At the same time, Salafists’ social origins, organizational structures, political behavior, and even views on democracy, violence and state authority, are quite varied. Decentralized organization, multiple leaderships and conflicting ideological stances make the Salafist trend amorphous, volatile and susceptible to manipulation and infiltration. That has been the pattern observed in Algeria, Saudi Arabia and Yemen. Egypt may follow.

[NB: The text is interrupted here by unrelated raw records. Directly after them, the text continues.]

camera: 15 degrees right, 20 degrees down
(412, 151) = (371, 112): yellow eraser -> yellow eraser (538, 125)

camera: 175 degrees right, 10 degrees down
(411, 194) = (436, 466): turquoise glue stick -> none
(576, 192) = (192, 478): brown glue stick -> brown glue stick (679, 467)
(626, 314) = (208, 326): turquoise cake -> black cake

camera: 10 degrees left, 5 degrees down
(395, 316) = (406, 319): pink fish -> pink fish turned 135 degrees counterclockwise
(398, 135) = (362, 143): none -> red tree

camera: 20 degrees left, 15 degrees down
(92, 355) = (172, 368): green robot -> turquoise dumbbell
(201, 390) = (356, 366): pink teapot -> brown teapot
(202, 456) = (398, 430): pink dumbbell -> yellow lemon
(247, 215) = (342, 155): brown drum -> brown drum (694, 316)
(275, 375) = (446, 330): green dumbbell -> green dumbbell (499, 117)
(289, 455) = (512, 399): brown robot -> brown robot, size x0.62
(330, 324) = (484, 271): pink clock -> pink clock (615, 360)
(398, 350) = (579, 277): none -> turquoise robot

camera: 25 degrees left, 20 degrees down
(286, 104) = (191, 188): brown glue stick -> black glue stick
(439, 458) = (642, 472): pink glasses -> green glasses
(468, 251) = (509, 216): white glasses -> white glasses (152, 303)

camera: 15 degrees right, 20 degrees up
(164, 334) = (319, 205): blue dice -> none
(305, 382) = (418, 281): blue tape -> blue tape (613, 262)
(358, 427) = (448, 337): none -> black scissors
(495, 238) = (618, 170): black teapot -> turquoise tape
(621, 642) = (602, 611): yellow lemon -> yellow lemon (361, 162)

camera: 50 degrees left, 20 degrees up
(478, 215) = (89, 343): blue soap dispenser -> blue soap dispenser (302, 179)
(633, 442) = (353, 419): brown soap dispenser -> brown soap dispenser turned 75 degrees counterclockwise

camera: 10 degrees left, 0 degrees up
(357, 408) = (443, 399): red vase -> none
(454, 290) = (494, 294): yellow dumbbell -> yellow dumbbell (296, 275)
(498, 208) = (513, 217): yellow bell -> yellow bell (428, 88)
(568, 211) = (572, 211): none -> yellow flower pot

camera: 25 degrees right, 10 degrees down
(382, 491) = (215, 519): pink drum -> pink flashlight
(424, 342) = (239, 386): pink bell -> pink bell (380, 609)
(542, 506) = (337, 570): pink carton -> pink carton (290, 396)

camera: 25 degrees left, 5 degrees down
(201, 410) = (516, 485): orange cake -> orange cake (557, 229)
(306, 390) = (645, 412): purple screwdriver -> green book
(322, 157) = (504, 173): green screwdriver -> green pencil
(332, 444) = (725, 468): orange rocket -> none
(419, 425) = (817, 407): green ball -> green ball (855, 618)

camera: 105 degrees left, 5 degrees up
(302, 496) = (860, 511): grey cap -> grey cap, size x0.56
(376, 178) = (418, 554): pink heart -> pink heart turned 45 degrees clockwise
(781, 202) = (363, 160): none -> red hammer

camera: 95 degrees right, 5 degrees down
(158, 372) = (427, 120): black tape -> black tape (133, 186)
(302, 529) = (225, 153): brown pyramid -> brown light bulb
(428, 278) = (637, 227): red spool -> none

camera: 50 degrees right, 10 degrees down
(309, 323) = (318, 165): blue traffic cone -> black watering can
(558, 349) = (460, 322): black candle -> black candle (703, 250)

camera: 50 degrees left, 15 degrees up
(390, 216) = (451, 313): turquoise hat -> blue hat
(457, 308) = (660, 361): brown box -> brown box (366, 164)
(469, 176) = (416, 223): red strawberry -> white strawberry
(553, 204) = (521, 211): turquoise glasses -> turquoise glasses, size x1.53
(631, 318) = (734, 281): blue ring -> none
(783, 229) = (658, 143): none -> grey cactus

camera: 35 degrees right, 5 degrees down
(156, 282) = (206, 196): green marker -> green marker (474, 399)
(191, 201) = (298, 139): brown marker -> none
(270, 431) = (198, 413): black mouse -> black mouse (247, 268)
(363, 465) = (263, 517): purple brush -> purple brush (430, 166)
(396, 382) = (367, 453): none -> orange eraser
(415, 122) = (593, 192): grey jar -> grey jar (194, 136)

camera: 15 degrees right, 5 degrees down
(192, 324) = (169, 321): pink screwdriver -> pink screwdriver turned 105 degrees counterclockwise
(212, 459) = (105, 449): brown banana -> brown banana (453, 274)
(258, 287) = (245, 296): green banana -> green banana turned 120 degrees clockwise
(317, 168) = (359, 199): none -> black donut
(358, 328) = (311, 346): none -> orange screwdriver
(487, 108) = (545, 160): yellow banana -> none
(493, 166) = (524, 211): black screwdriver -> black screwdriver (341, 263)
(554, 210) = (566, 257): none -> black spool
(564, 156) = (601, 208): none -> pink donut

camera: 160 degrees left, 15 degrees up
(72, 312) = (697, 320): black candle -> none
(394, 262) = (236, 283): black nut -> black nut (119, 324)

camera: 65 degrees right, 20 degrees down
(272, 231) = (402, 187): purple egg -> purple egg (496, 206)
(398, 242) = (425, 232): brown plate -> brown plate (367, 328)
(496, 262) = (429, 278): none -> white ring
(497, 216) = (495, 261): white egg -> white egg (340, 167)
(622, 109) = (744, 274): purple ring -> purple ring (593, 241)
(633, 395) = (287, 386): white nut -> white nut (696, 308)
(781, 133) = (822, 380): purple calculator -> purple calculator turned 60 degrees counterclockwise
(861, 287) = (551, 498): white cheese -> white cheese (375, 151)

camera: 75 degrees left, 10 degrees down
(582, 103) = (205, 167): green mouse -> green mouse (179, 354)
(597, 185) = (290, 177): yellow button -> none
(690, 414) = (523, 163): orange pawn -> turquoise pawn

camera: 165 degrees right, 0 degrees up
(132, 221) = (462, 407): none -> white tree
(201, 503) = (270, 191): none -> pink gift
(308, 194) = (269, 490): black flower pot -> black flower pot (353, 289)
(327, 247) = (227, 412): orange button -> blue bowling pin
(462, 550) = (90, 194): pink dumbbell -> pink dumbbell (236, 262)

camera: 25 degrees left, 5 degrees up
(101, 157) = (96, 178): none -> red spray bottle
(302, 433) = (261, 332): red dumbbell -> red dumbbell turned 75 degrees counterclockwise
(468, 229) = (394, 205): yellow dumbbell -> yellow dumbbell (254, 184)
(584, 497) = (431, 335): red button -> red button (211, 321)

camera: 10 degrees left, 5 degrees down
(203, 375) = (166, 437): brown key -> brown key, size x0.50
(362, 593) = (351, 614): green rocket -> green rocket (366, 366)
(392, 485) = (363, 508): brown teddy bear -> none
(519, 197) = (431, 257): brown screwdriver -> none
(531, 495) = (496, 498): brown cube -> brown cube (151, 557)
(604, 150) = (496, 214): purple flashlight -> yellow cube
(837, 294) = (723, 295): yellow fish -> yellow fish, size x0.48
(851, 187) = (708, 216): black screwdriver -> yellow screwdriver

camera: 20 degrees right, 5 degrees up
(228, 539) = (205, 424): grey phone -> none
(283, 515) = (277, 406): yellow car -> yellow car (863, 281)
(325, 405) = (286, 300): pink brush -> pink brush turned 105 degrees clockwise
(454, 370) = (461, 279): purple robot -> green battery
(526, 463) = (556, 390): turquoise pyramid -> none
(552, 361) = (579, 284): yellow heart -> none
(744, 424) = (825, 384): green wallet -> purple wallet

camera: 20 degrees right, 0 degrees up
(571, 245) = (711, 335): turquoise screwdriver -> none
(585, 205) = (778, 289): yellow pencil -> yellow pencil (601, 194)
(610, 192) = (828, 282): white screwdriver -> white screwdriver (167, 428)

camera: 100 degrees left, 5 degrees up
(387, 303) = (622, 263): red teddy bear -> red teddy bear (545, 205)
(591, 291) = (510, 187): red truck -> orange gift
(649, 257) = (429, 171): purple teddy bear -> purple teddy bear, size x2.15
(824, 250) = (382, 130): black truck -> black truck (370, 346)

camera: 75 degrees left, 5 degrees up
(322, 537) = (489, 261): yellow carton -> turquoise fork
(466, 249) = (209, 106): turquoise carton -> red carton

At the moment, the main concern of Egyptian liberals should be their own popular appeal and ability to mobilize support, rather than picking fights with the Salafists and trying to enforce a Constitution by any means, democratic or not. During its transition period (1988-1991), Algeria’s secularists crafted a pluralist Constitution that excluded religious parties. Yet, when parliamentary elections were held in 1991 – more than two years after the Constitution was adopted – the Islamic Salvation Front still won.
The Algerian secularists’ strategy of exclusion, fraud, cheating and gerrymandering backfired badly: Islamists were perceived as victims, while secularists – with some exceptions – were cast as unprincipled opportunists. Enforcing a secular Constitution before elections does not guarantee a secular outcome. Popular support does.
Unity among the former revolutionary opposition is critical for the success of any democratic transition, and Egypt is no exception. The public trial of Mubarak shows what united demands can achieve. Egyptian and other Arab revolutionaries should therefore keep the lessons of July 29 and Aug. 3 in mind. Unity now can bring justice and freedom later. Polarization will bring neither.
-This commentary was published in The Daily Star on 09/08/2011-Omar Ashour is a lecturer in politics and director of the Middle East Graduate Studies Program at the Institute of Arab and Islamic Studies, University of Exeter, in the United Kingdom. He is the author of “The De-Radicalization of the Jihadists: Transforming Armed Islamist Movements.”